指示はまず相手に「理解させる」こと
会社勤めが長くなれば、後輩が増えますし、昇格して立場が上がれば部下の数が増えることもあるでしょう。このように立場が変われば、指示を出す機会は多くなるはずです。そして、指示を出したのに後輩や部下がやってくれなかった……。そんな経験をした人も多いでしょう。そこで今回は、指示を出すときに、気を付けたいポイントを紹介します。
後輩や部下が指示通りに動いてくれない場合、まだ力不足のためにできなかったということはあります。しかし、実はそもそも指示の内容自体を、「理解していなかった」ということもあるのです。人は誰でも自分を基準にして、話をしてしまいがちです。「その程度のことは言わなくてもわかるはず」と思って指示を出したことはありませんか?
自分の経験や知識を前提にして指示をすると、後輩や部下にはその前提が無いため、指示の内容を十分に理解できないのです。
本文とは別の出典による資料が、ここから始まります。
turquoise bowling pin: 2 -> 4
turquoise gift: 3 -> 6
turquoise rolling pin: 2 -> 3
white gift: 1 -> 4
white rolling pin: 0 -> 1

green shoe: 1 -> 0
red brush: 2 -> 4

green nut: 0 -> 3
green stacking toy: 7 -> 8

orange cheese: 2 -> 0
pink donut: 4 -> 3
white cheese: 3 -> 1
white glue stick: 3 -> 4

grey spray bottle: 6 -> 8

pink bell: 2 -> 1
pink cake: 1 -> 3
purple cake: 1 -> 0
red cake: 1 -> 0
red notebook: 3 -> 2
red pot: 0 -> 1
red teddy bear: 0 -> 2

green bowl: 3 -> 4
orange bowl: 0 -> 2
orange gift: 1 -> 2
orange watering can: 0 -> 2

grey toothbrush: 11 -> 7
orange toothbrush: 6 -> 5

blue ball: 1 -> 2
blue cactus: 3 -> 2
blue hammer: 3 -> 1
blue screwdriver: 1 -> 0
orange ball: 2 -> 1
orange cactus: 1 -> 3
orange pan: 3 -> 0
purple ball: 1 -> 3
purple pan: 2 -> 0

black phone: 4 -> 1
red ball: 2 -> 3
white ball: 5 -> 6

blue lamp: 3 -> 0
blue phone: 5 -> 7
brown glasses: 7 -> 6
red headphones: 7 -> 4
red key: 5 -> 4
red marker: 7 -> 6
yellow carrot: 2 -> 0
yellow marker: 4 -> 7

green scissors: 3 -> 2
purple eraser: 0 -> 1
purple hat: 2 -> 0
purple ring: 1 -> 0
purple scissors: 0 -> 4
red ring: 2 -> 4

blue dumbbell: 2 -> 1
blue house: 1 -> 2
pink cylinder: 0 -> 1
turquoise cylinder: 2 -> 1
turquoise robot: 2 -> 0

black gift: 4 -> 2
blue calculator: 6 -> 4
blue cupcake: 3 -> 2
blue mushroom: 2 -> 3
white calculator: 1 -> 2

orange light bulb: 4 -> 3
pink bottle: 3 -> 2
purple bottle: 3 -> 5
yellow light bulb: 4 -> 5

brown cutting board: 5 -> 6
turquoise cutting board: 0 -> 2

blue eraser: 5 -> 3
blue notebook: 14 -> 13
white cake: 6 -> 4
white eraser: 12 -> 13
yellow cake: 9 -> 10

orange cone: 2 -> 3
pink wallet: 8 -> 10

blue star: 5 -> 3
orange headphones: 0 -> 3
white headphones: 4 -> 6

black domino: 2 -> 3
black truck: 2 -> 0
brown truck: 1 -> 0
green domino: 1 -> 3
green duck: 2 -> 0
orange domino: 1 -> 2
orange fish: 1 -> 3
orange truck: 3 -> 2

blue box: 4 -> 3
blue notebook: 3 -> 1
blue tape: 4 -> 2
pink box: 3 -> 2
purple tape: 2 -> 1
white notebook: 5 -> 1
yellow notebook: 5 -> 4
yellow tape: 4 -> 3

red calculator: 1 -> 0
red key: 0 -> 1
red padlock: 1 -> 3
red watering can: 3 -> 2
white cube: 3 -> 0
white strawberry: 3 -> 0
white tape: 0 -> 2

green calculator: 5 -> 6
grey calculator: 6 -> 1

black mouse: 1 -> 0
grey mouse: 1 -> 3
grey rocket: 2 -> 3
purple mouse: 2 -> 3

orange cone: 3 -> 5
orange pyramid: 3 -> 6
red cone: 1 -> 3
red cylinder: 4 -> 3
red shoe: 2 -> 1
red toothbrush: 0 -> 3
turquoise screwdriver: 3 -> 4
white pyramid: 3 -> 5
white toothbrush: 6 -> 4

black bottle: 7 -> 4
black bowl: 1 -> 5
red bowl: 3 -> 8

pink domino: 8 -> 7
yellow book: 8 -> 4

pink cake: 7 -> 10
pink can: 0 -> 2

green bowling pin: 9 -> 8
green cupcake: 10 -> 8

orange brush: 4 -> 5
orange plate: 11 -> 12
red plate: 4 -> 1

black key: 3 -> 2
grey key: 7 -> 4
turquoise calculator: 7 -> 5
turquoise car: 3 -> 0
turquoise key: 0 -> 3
指示を出すときにまず大切なのは、“言うこと”ではなく“理解させること”です。そのために心掛けなければいけないのが「聞き手の心の法則に従って話すこと」。つまり、相手が理解しやすいように指示=説明することです。
理解しやすくする鍵は「話の順序」
説明するときに相手が理解しやすくなるかどうかの鍵は、話す内容の順序です。しっかりと順序だてられた話は、相手に余計な誤解や混乱をさせることはありません。下記で、話の順序を決めるときに、特に重要なものを5つ挙げます。
まず「時間」の順序です。これは単純に時系列に沿って話すことです。話の順序としては平凡ですが、シンプルなためわかりやすく話すための代表的な方法の1つ。何か作業を指示するときなどに「午前中は~、午後から~、夕方からは~をしてほしい」と言えば、1日に行ってほしい業務を簡単に伝えることができます。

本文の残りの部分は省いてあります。